Stratton’s wedding to his slightly smaller co-star, Lavinia Warren, was the event of the season. The city’s elite filled the pews of the magnificent Grace Church. Outside, thousands filled Broadway or perched on rooftops, hoping for a glimpse of the happy couple.
When the newlyweds moved to the Metropolitan Hotel for the reception, the “breath-expurgating, crinoline-crushing, bunion-pinching mass,” as the New York Times put it, followed — in part because Barnum had sold 5,000 tickets to the event.
At the hotel, the newly minted Mr. and Mrs. Stratton greeted guests from atop a piano, surrounded by a motherlode of silver wedding gifts, including a ruby-inlaid miniature horse and chariot specially made by Tiffany’s.
Today, the Library preserves a little slice of that glittering history. In the 1950s, the Manuscript Division acquired a piece of the wedding cake served at the Metropolitan as part of the papers of actress Minnie Maddern Fiske and her husband, Harrison Grey Fiske, the editor of a prominent theater publication.

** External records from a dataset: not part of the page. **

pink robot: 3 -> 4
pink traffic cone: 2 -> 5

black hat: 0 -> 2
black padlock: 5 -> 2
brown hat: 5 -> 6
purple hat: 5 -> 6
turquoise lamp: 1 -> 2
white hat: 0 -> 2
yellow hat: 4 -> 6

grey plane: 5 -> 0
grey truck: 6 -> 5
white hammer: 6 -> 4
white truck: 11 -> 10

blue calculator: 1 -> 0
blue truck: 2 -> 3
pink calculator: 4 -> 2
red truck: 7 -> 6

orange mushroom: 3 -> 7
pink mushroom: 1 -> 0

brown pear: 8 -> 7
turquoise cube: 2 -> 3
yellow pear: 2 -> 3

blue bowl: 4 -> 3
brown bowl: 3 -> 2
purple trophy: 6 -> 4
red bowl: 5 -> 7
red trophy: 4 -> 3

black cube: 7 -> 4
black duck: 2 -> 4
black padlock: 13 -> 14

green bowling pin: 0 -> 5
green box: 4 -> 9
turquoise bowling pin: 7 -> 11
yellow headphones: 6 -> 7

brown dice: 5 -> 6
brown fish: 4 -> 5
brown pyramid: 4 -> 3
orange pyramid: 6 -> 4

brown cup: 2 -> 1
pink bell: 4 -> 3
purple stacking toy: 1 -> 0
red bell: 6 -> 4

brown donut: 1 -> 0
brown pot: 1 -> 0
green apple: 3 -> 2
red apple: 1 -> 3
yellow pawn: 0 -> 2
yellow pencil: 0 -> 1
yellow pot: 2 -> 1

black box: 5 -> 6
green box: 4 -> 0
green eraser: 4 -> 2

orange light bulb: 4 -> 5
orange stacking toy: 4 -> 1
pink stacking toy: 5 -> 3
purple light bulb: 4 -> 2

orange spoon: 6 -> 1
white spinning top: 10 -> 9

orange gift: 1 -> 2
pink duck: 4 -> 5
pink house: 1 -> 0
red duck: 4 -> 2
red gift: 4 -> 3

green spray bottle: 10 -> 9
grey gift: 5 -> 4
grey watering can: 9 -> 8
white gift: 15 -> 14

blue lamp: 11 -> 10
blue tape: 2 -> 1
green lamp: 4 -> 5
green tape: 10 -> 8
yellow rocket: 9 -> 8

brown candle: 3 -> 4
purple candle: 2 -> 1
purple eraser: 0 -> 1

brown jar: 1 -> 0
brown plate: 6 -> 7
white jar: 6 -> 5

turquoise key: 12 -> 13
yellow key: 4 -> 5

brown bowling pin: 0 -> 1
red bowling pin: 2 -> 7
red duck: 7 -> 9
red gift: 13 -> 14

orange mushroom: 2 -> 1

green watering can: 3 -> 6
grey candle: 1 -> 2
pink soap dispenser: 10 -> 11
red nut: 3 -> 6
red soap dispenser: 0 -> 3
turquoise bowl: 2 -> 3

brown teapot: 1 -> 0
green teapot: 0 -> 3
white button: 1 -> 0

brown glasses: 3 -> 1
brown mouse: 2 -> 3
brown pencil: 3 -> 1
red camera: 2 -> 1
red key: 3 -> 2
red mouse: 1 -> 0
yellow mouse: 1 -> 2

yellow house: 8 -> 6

Stratton died in 1883, and Lavinia eventually married the equally diminutive Count Primo Magri, who was indeed Italian but not actually nobility. In 1905, Lavinia sent a letter to the Fiskes, accompanied by the slice of cake, hoping they could give her career a boost. “The public are under the impression that I am not living,” she wrote.
Lavinia kept working into her 70s, even appearing with Magri in a silent film, “The Lilliputian’s Courtship,” in 1915. Four years later, she died and was buried beside Stratton beneath a headstone that read simply, “His Wife.”
A century later, that small piece of cake, now dark and moldy, reminds of a bright, glamourous day in the lives of two remarkable people and their city.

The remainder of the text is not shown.